▶ **Problem requirements**:
Should the word "circle" occur in a line of the records, copy that line.

▶ **Data for review**:
________________________
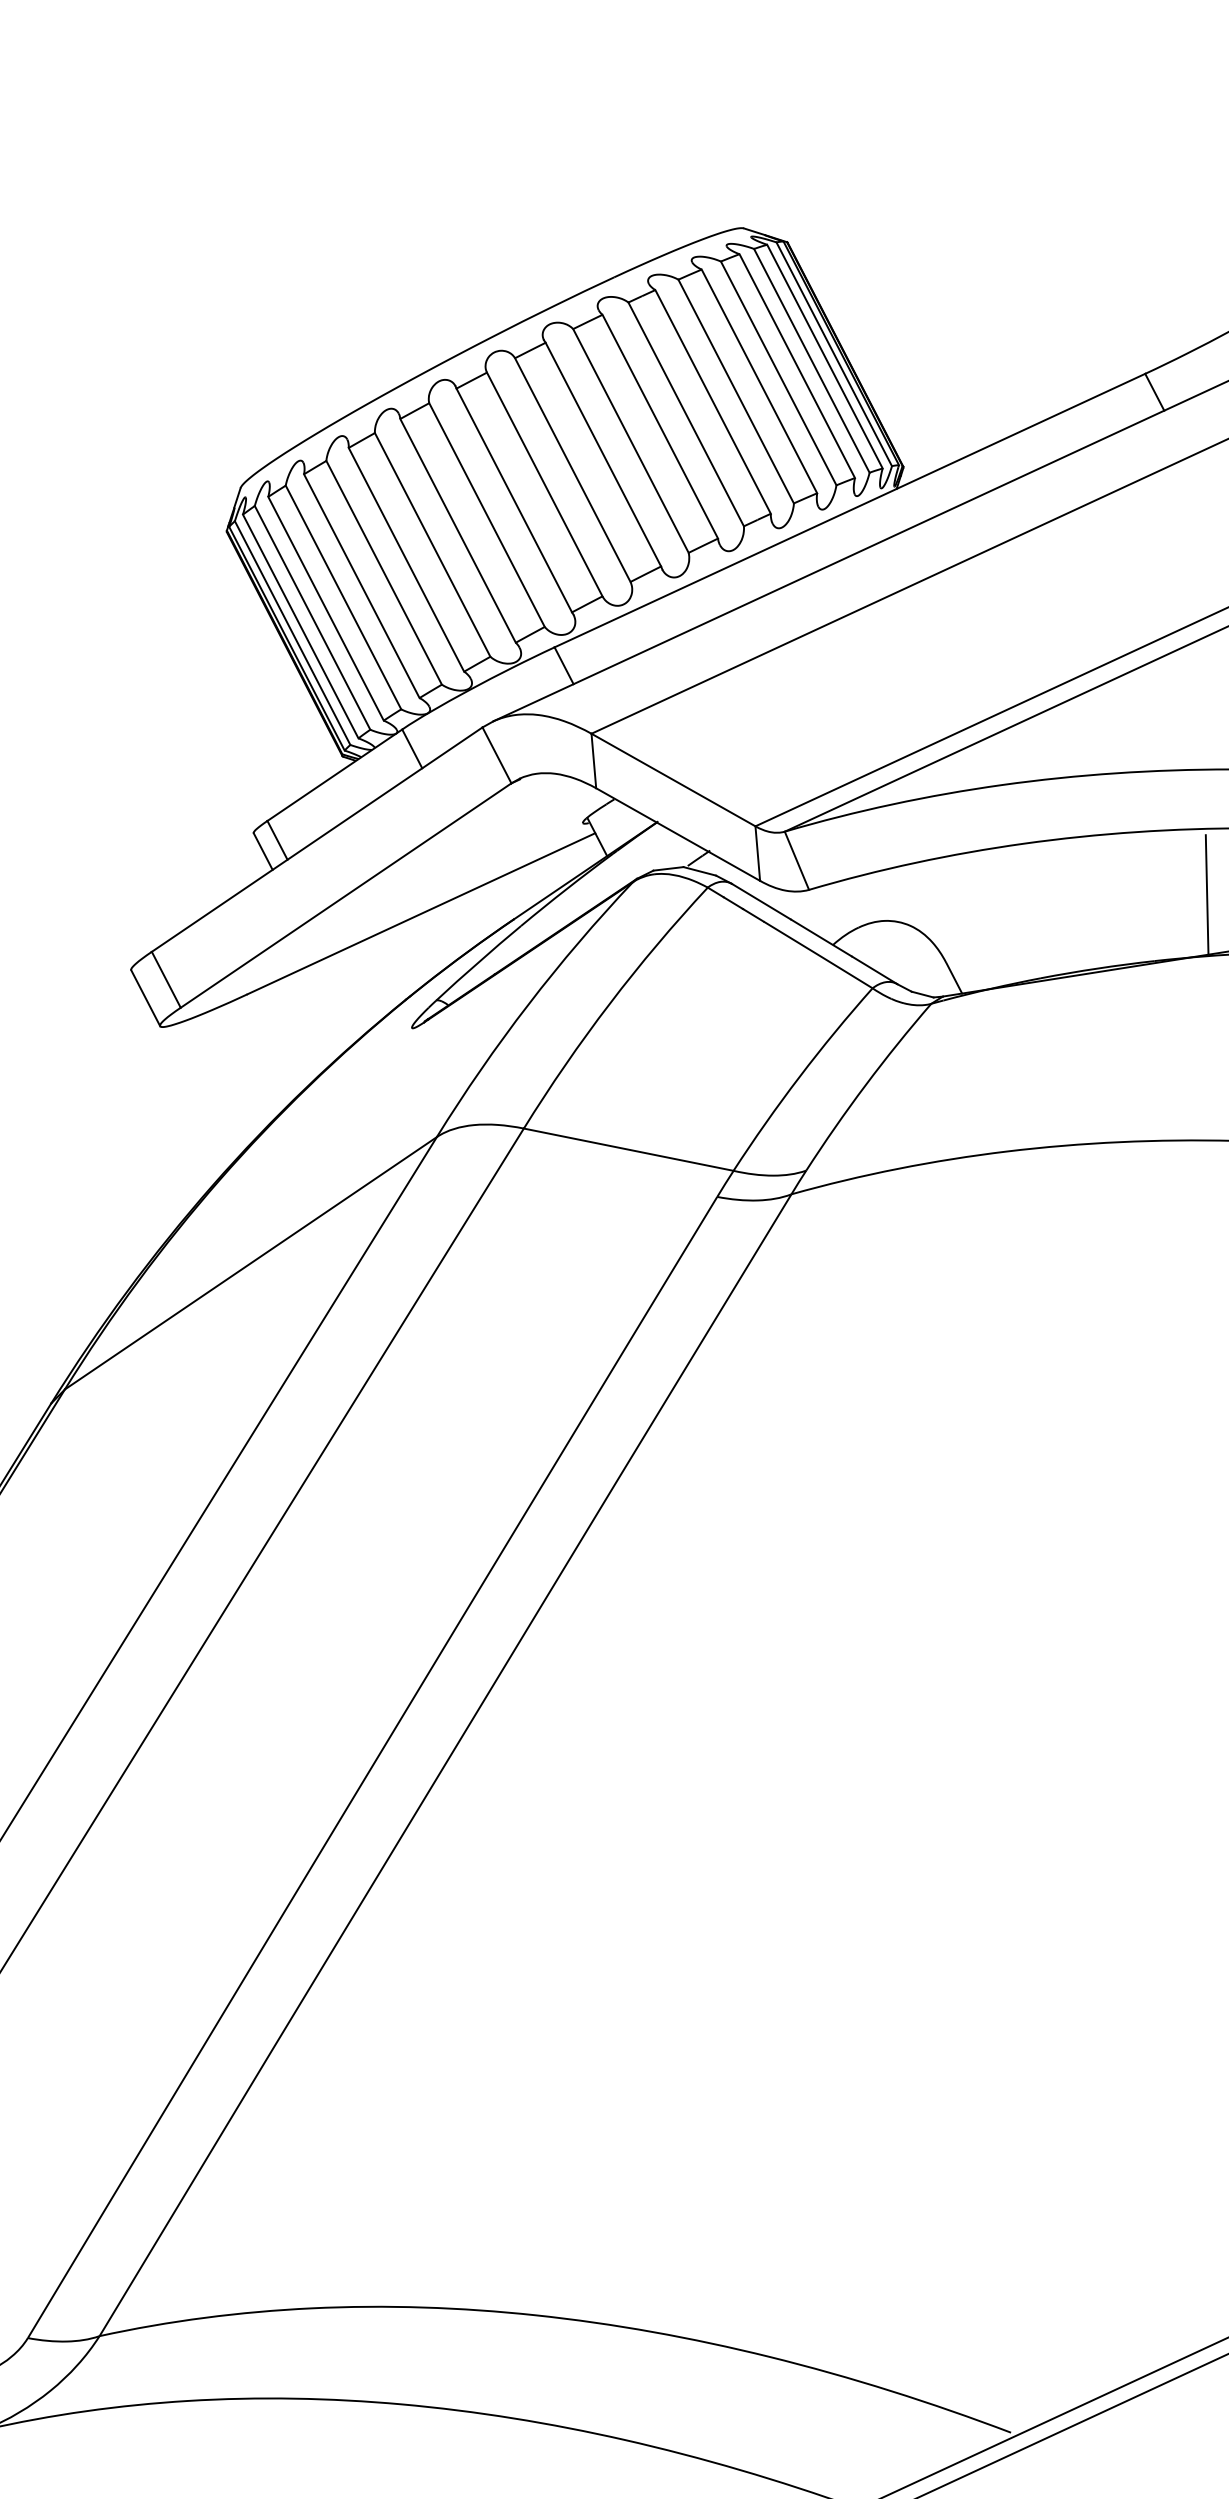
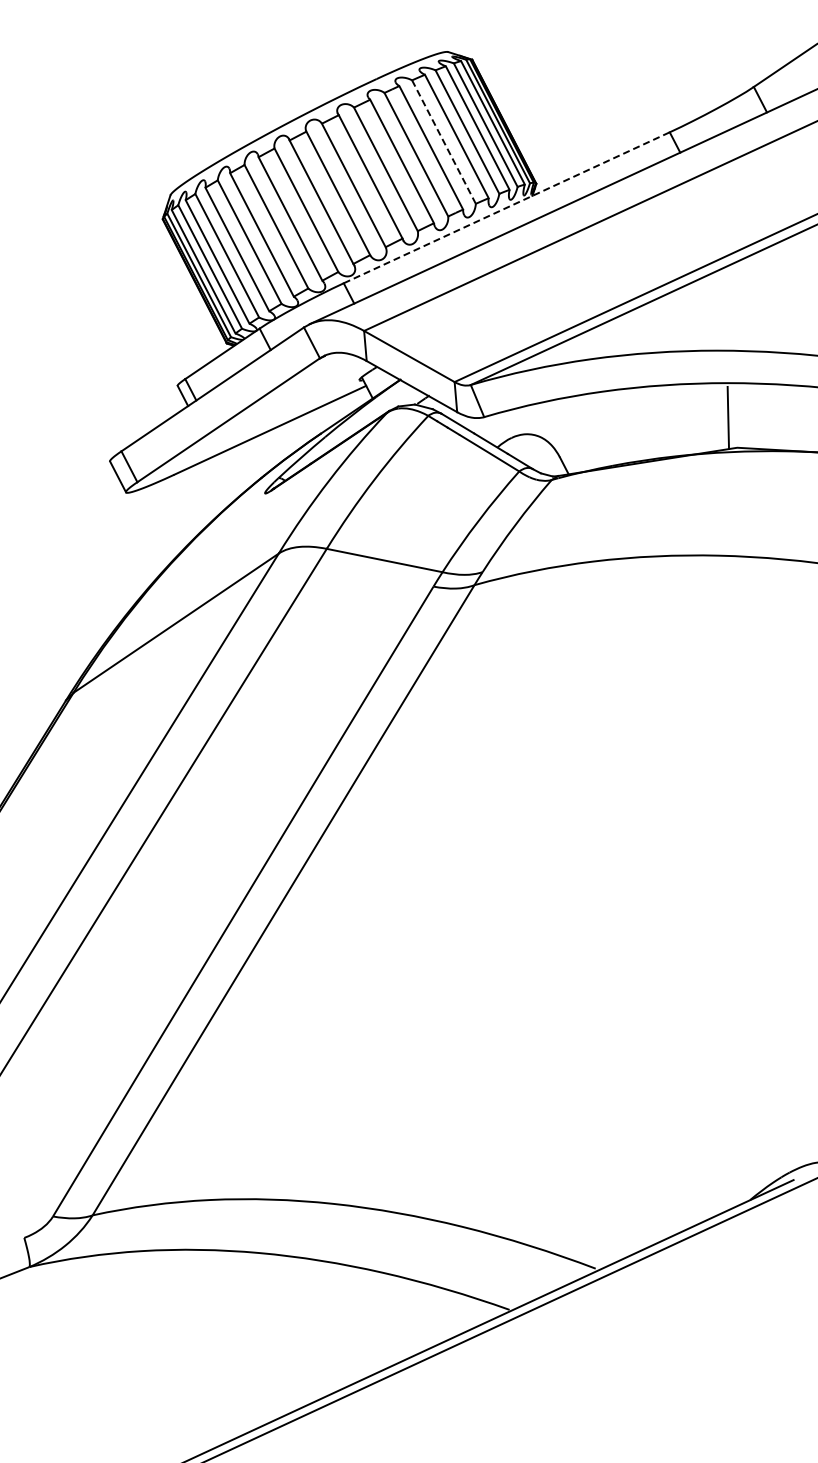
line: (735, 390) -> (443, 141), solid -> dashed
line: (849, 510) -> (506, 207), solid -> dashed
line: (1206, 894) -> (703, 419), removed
________________________
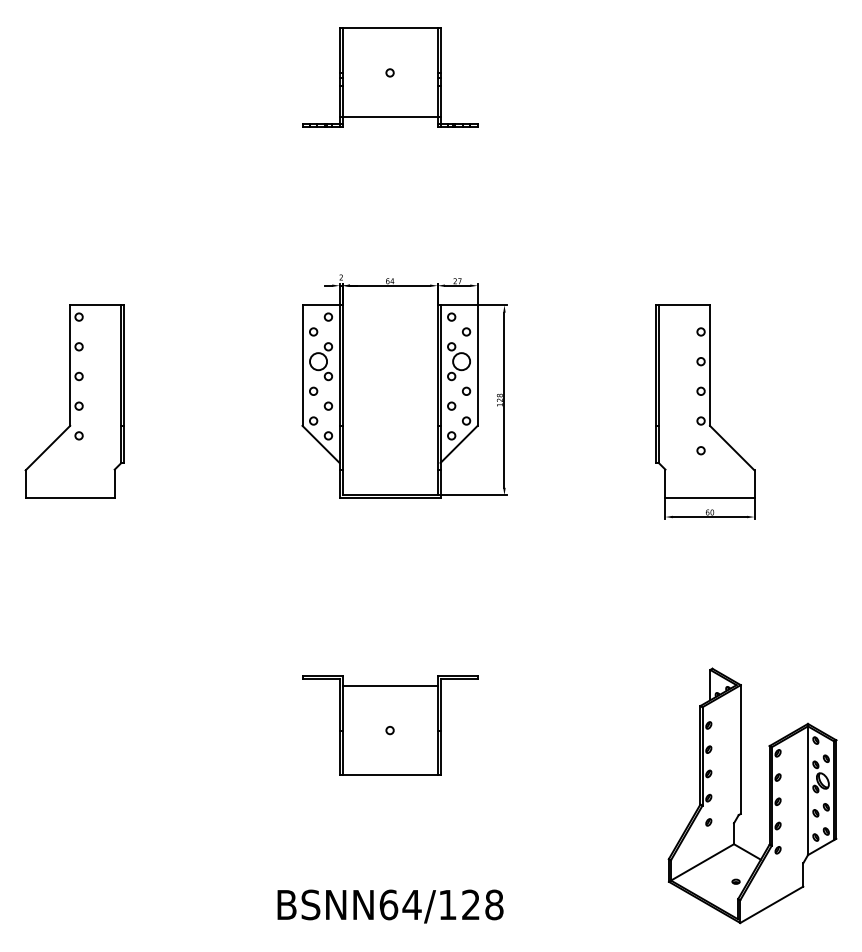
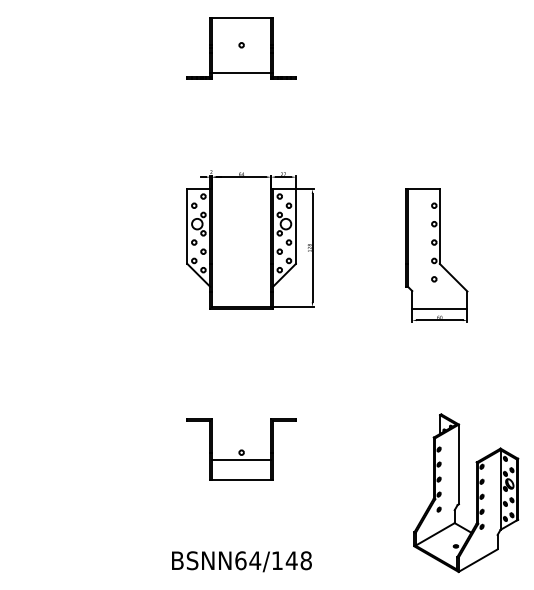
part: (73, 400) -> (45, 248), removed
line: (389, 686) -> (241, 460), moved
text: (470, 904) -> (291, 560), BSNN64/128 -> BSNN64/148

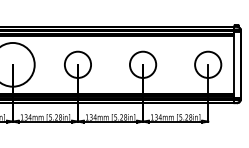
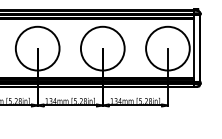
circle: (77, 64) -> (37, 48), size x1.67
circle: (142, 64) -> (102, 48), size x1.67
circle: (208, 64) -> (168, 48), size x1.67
________________________
▶ **Answer for this exercise**:
circle: (77, 64) -> (37, 48), size x1.67
circle: (142, 64) -> (102, 48), size x1.67
circle: (208, 64) -> (168, 48), size x1.67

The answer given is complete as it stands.